QuestionSpeaker(s) RespondingCore Insight
Near‑miss detection – how to act before accidents happen?Mr. Samik JoshiAI can flag hotspots by analysing near‑miss telemetry, enabling pre‑emptive engineering or enforcement actions.
Driving‑licence quality – can AI improve testing & monitoring?Mr. Bandupadhyaji & DoT representativeAutomated theory & practical tests are being piloted; driver‑monitoring cameras will generate real‑time licence‑score updates.
Hardware vs. software solution for collision‑avoidance – OEM vs. aftermarket?Mr. Banerjee & Mr. JitinOEM integration gives fastest rollout, but AI‑enabled aftermarket kits (e.g., camera‑based V2X modules) can bridge the gap for existing fleets.
Spectrum harmonisation – is 5.9 GHz globally aligned?Mr. PallaiYes; India’s allocation mirrors US/EU V2X bands, facilitating cross‑border OEM adoption.
Implementation timeline for V2X – regulatory hurdles?Dr. RathodCurrent pending approvals expected within 12‑18 months; once spectrum is finalised, OTA updates will enable rapid deployment.

6. Closing Remarks & Recommendations (Dr. Shiv Kumar)

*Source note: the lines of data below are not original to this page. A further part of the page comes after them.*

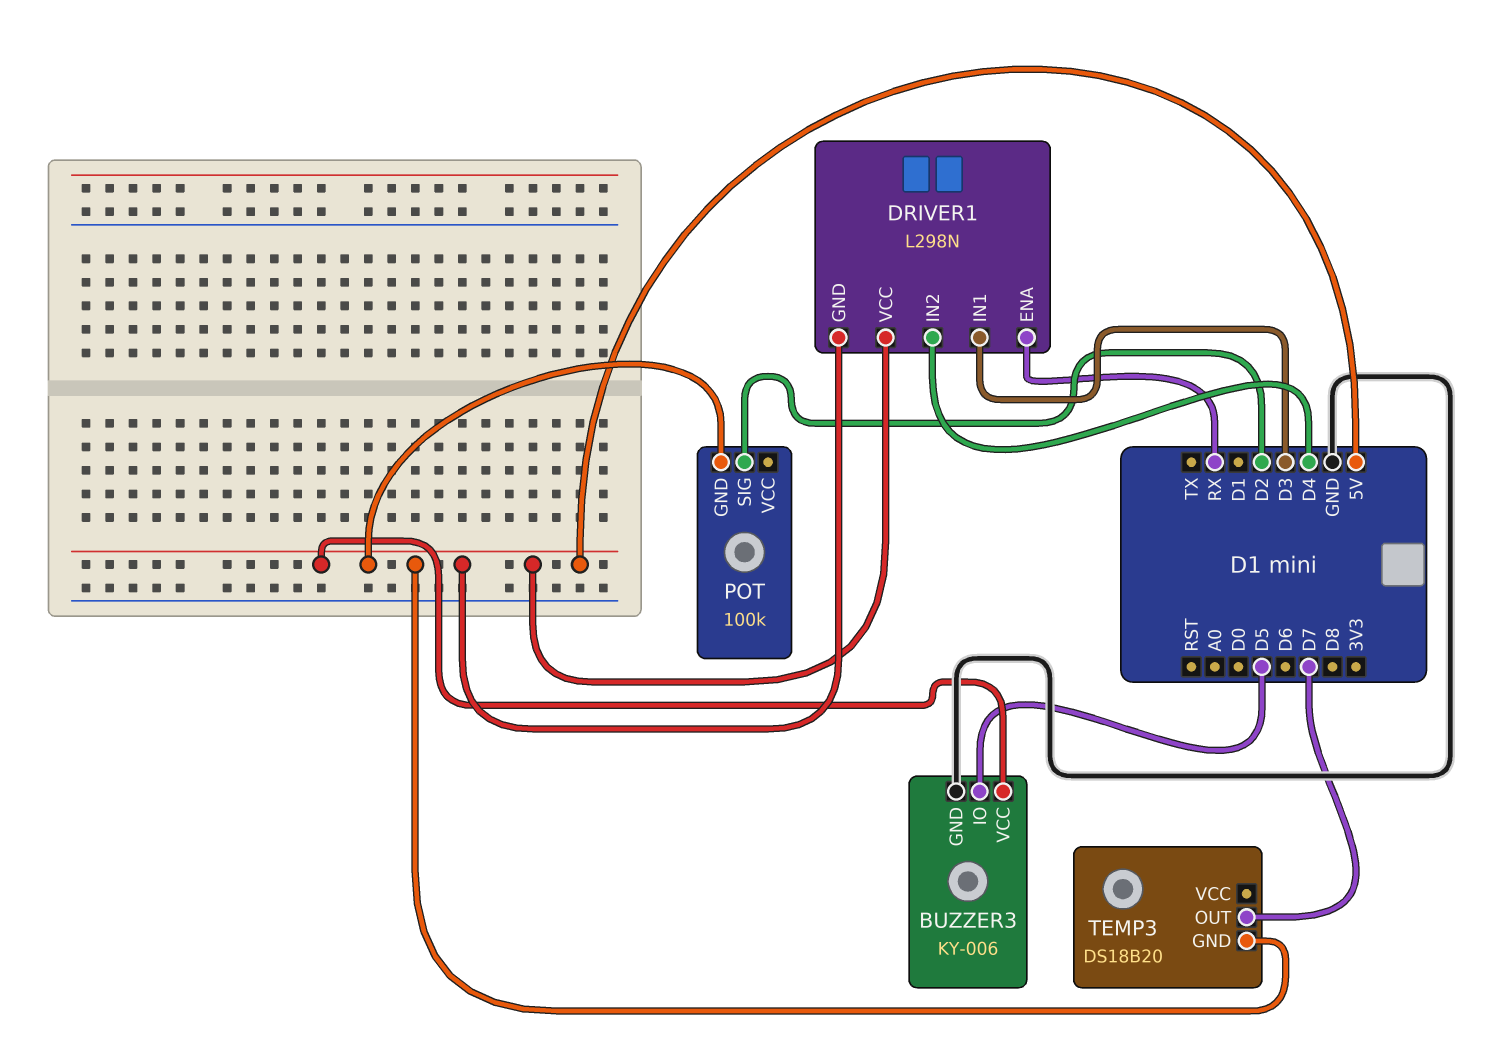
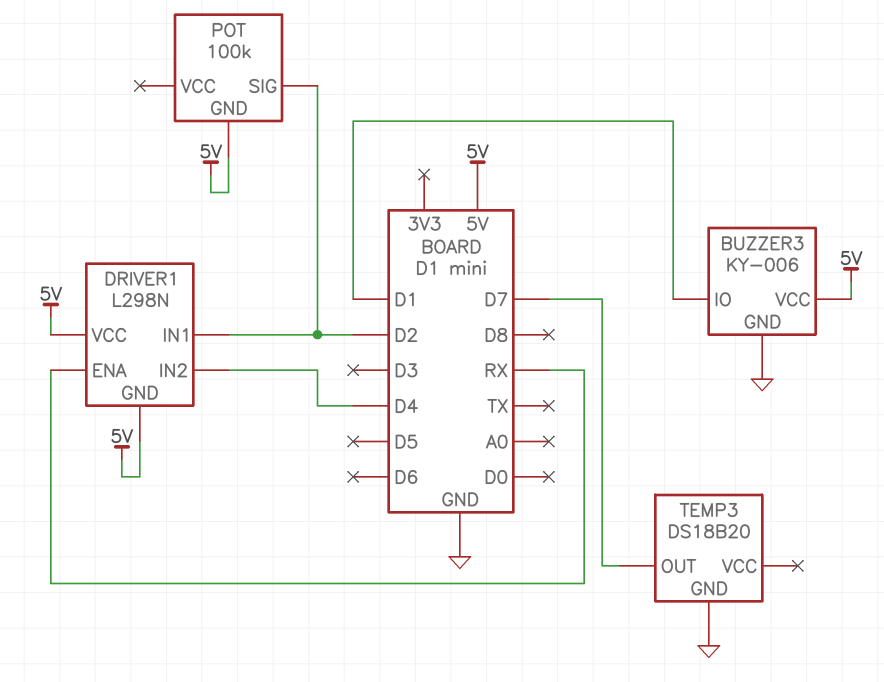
BUZZER3 pin IO: D5 -> D1
DRIVER1 pin IN1: D3 -> D2
TEMP3 pin GND: 5V -> GND

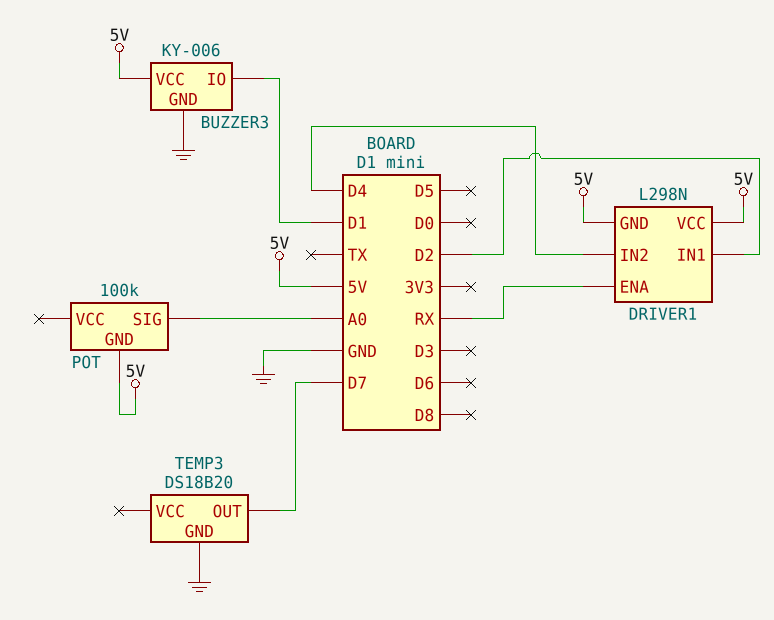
POT pin SIG: D2 -> A0

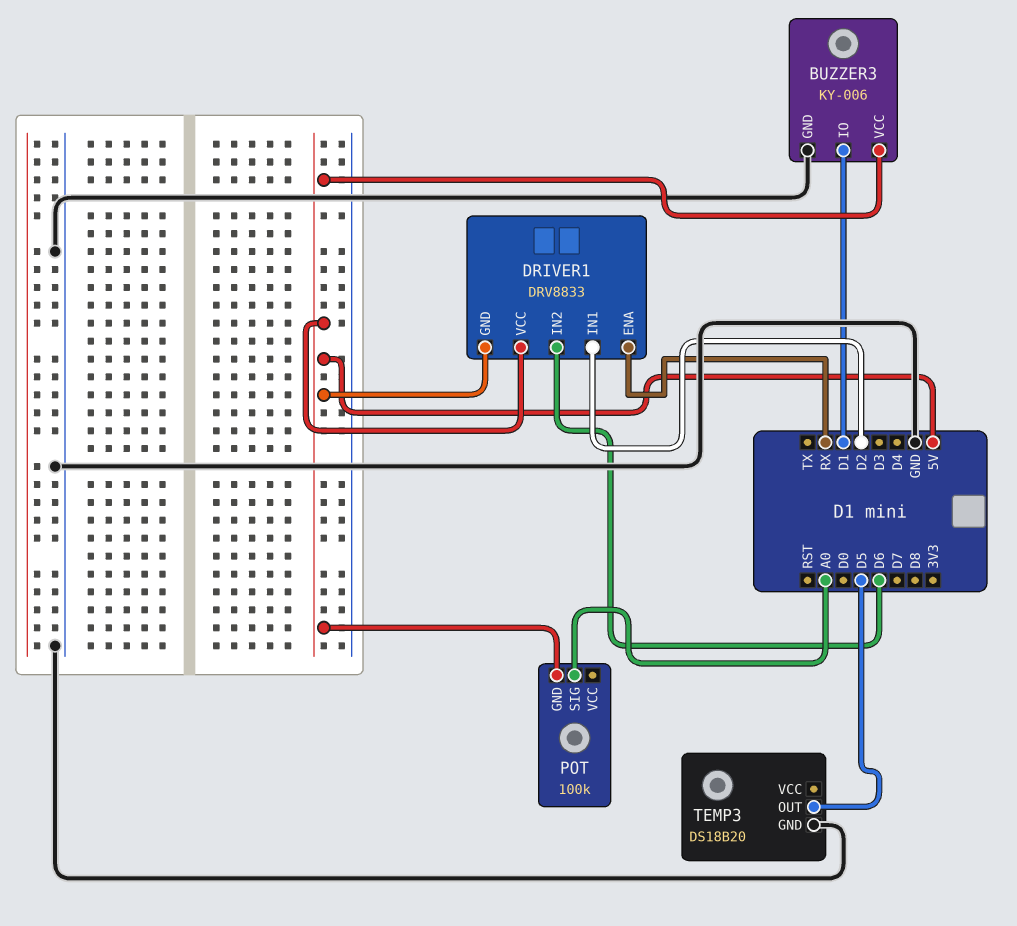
DRIVER1: L298N -> DRV8833
DRIVER1 pin IN2: D4 -> D6
TEMP3 pin OUT: D7 -> D5

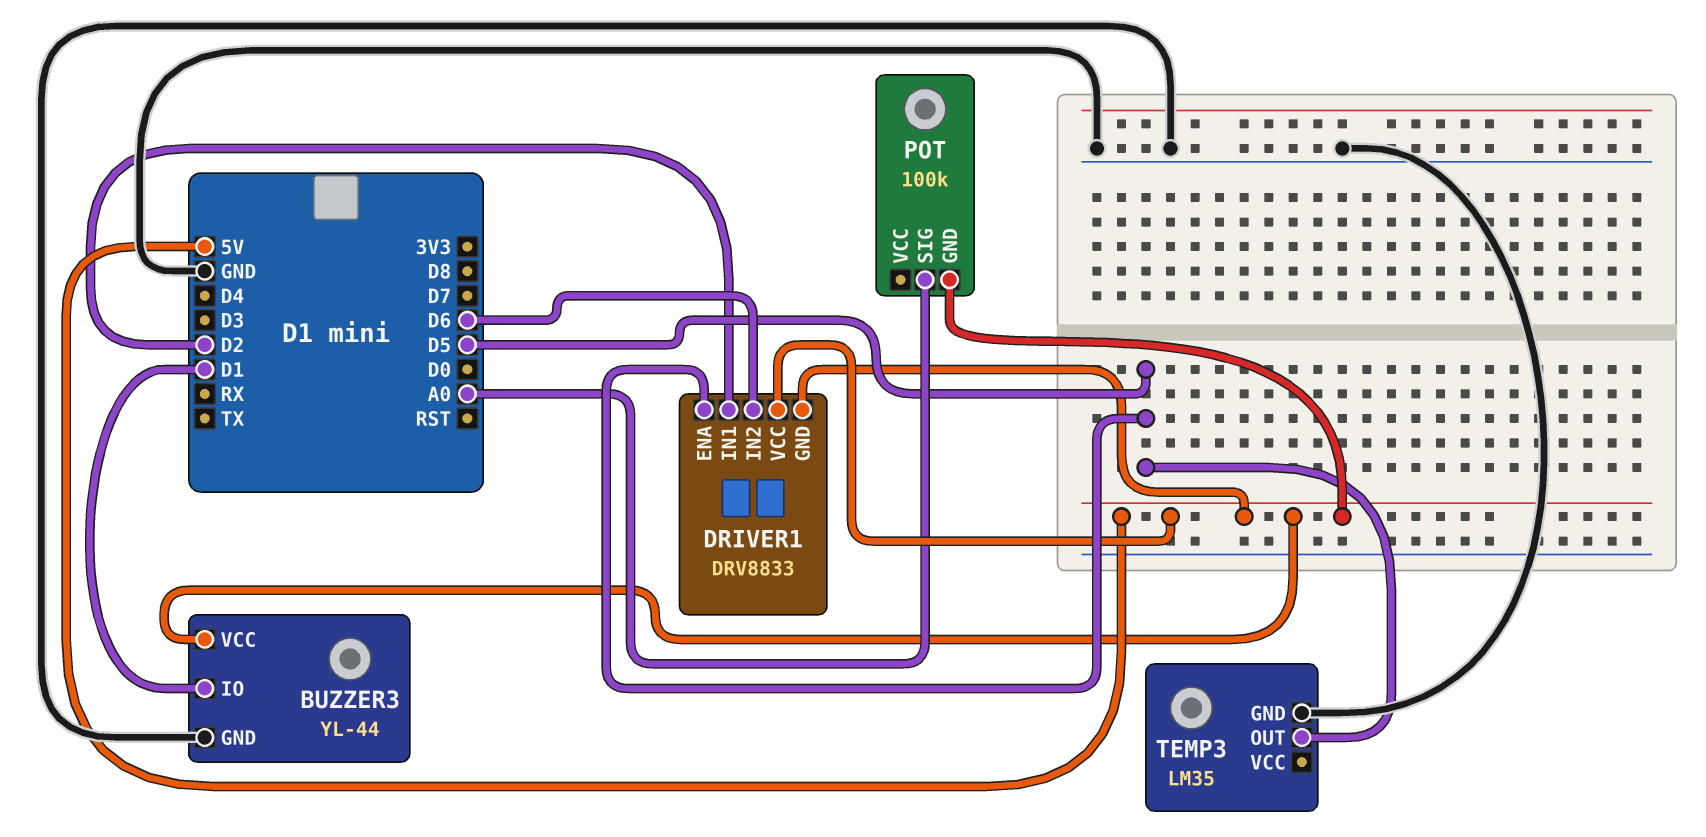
BUZZER3: KY-006 -> YL-44
DRIVER1 pin ENA: RX -> D5
TEMP3: DS18B20 -> LM35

  • The panel agreed on a set of immediate actions:

    1. Finalize 5.9 GHz V2X spectrum allocation and publish technical specifications within the next quarter.
    2. Launch a national AI‑based accident‑data platform (linking IRAT, CCTNS, transport databases) to fuel enforcement and research.
    3. Mandate CITS‑ready onboard units for all new vehicle registrations, with an aftermarket retrofit incentive for existing fleets.
    4. Deploy AI‑driven corridor‑green‑wave pilots in at least three major cities (Surat, Mumbai, Delhi) and evaluate impact on congestion and emissions.
    5. Scale electronic enforcement (e‑chalan, automated licence checks) using AI‑powered camera networks on national highways.
    6. Integrate multimodal ticketing into a single national mobility app, leveraging AI for journey‑optimisation and demand‑management.
  • A report summarising the dialogue and detailed recommendations will be submitted to the AI Impact Summit 2026 organising committee within a few days, with OMI and ITS India serving as technical consultants.

Key Takeaways

  • Mobility 5.0 will be defined by AI‑enabled intelligence in vehicles, infrastructure and the whole transport ecosystem, moving beyond mere connectivity.
  • Road‑safety is the most compelling use‑case: AI can cut the disproportionate 12 % fatality share caused by only 1.5‑2 % of vehicles.
  • V2X communications (5.9 GHz band) are the backbone for intersection safety, cooperative traffic‑signal control and emergency‑vehicle priority.
  • Government policy is aligning – DoT is allocating spectrum, adopting ETSI standards, and the Supreme Court is pushing electronic enforcement and data integration.
  • AI can dramatically improve congestion through corridor‑wide signal optimisation, GPS‑based road‑space pricing, and unified multimodal ticketing.
  • Full‑vehicle life‑cycle AI (from concept, design, supplier selection, manufacturing, post‑sale service to recycling) promises faster product development and higher sustainability.
  • Data‑centric enforcement (e‑chalan, licence‑score, driver‑monitoring) will close the gap between detection and prosecution, enhancing compliance.
  • Public‑private‑academic collaboration is already delivering pilots (Surat camera‑based green‑wave, Samariti Expressway incident AI, fog‑penetration imaging) that can be scaled nationally.
  • Immediate next steps include finalising spectrum allocation, launching a unified accident‑data platform, mandating CITS‑ready units, and piloting AI‑driven corridor optimisation in major metros.

These points capture the consensus and actionable roadmap that emerged from the Leadership Dialogue on AI in Mobility.